Gettleman graduated from Evanston Township High School in 1989, and Cornell University in 1994 with a B.A. in Philosophy. Initially, he did not know what he wanted to do after graduation, so he took a leave of absence to backpack around the world, which he says helped set his life trajectory. However, when a professor suggested journalism as a profession, he scoffed at the notion, saying "That was the dumbest idea I had heard... who wants to work for a boring newspaper?". Beginning in 1994, he was a communications officer for the Save the Children organization in Addis Ababa.

After his graduation from Cornell, Gettleman received a Marshall Scholarship to attend Oxford University, where he received a master's degree in Philosophy in June 1996. While at Oxford, he was the first American editor of Cherwell, the university's student newspaper.

==Career==
Gettleman began his journalism career as a city hall and police reporter for the St. Petersburg Times from 1997 to 1998. In 1999, he transferred to the Los Angeles Times as a general assignment reporter. He became bureau chief in Atlanta two years later, and was also a war correspondent for the broadsheet in Afghanistan and the Middle East.

In 2002, Gettleman joined The New York Times as a domestic correspondent in Atlanta, where he later became bureau chief. In 2003, he began reporting from Iraq, and did a total of five tours. After a stint as a reporter for the paper's Metro desk in 2004, he became a foreign correspondent in July 2006 for the Nairobi-based East Africa bureau of The New York Times. In August 2006, he was named bureau chief.

Gettleman has covered over ten countries, often under difficult circumstances. He has focused the majority of his work on events in Congo, Kenya and Tanzania in East-Central Africa, where he has reported on atrocities involving rape and mutilation, and ritualized murders of albinos, among other issues. Jack Shafer has dubbed his approach toward such difficult stories as straightforward and non-cynical, colloquially naming it the "Gettleman method".

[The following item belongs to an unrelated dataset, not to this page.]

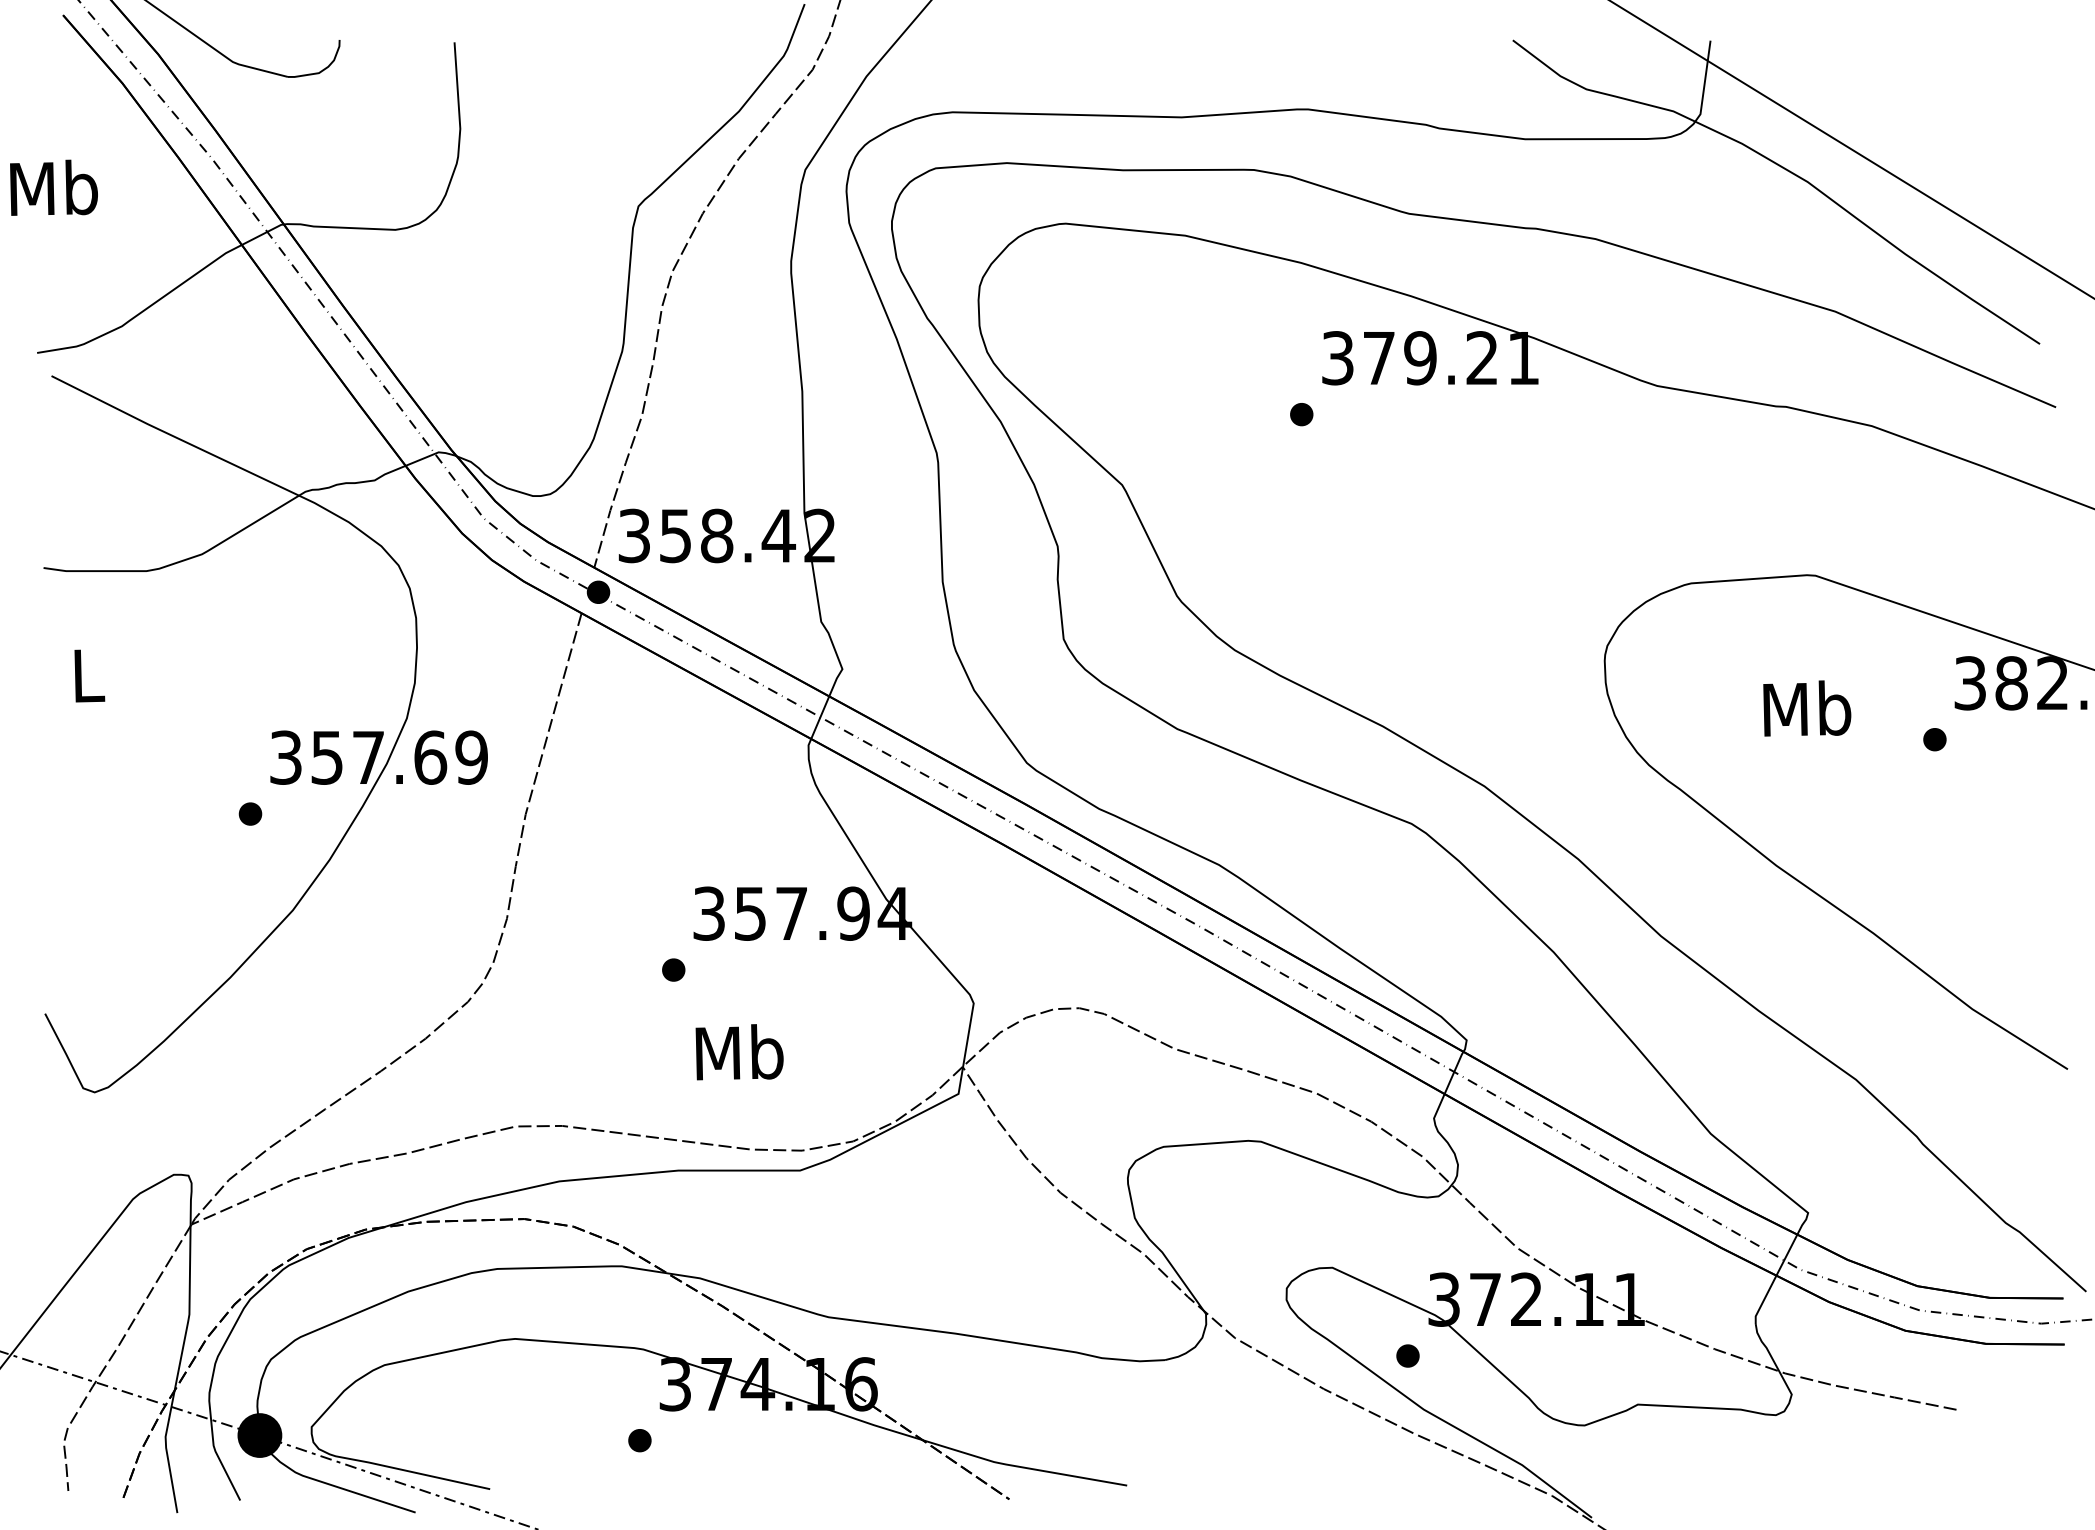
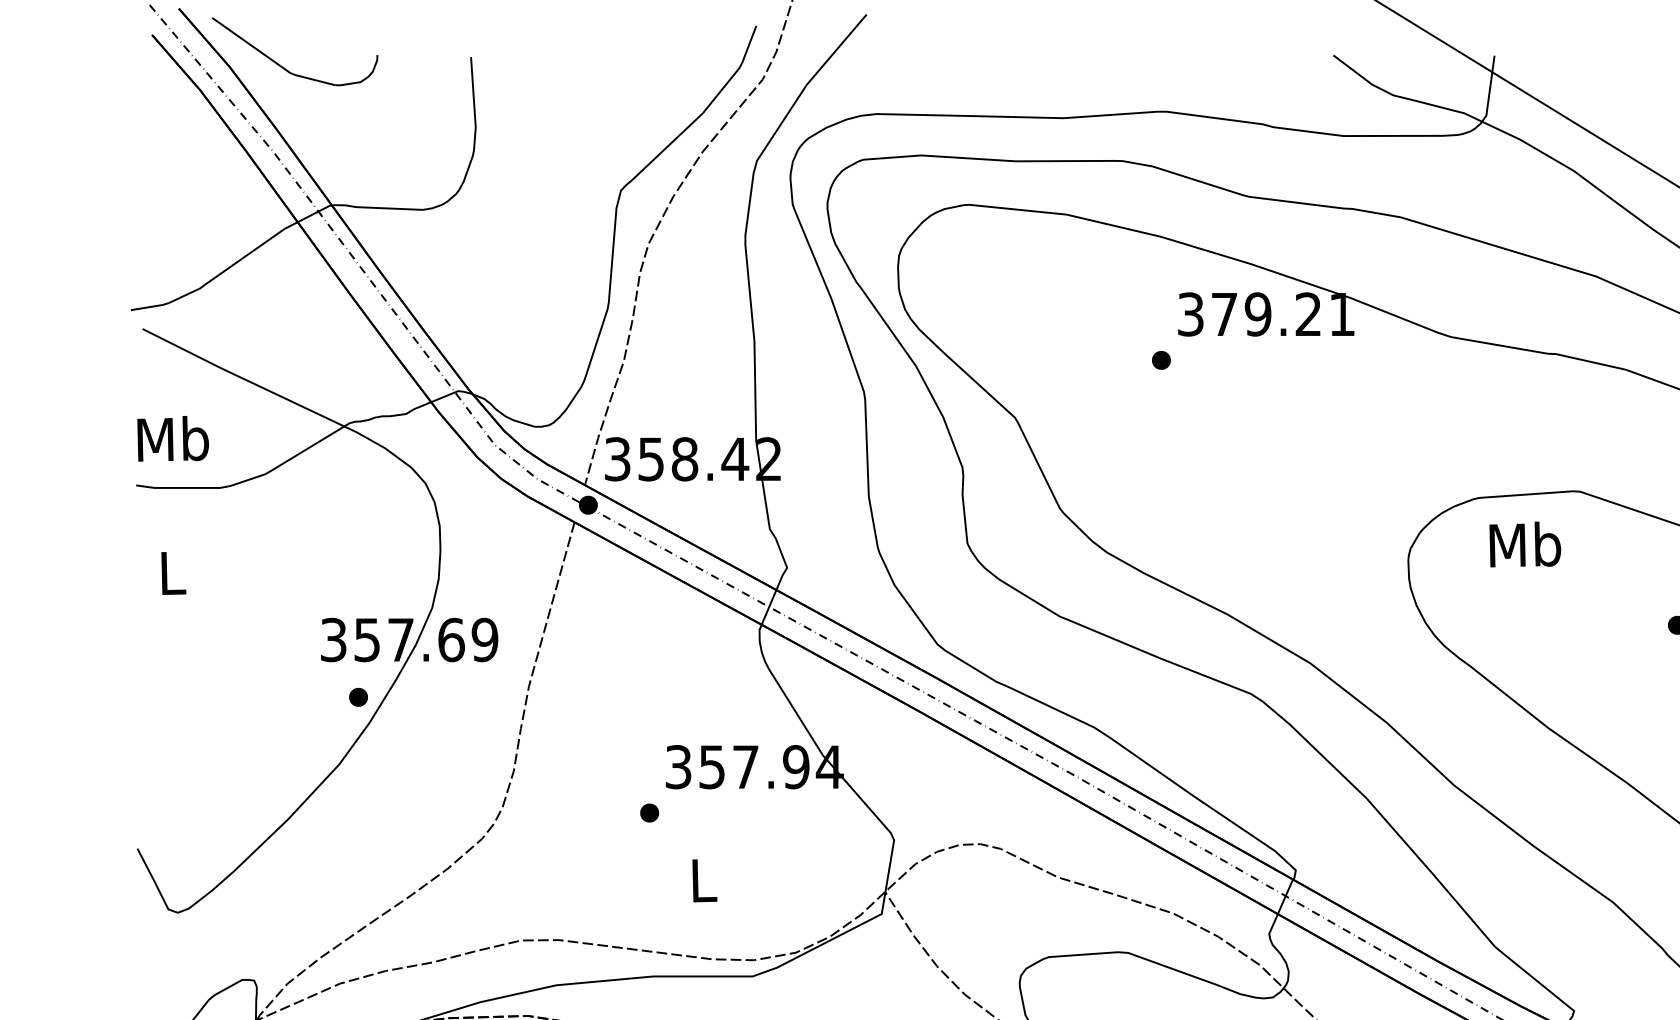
text: (53, 187) -> (172, 438), moved
text: (1807, 708) -> (1525, 544), moved
part: (250, 813) -> (358, 696), moved
text: (739, 1052) -> (703, 880), Mb -> L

He has also covered conflicts in Sudan, Ethiopia, Somalia, Egypt, and Yemen. In early 2004, Gettleman, along with photographer Lynsey Addario, was abducted for several hours by militants in Fallujah. According to Gettleman, the pair were eventually released because he had successfully posed as Greek and concealed his passport in Addario's trousers, where he had guessed his captors would not search.

Gettleman also has served as a commentator on CNN, BBC, PBS, NPR and ABC.

In 2017, Gettleman published a memoir, titled Love, Africa: A Memoir of Romance, War, and Survival.

In 2024, Gettleman co-wrote a series of articles with Anat Schwartz and Adam Sella describing sexual violence during the October 7 attacks. Following internal discussion at The New York Times, an episode of The Daily podcast featuring Gettleman's reporting was pulled and a new episode was drafted.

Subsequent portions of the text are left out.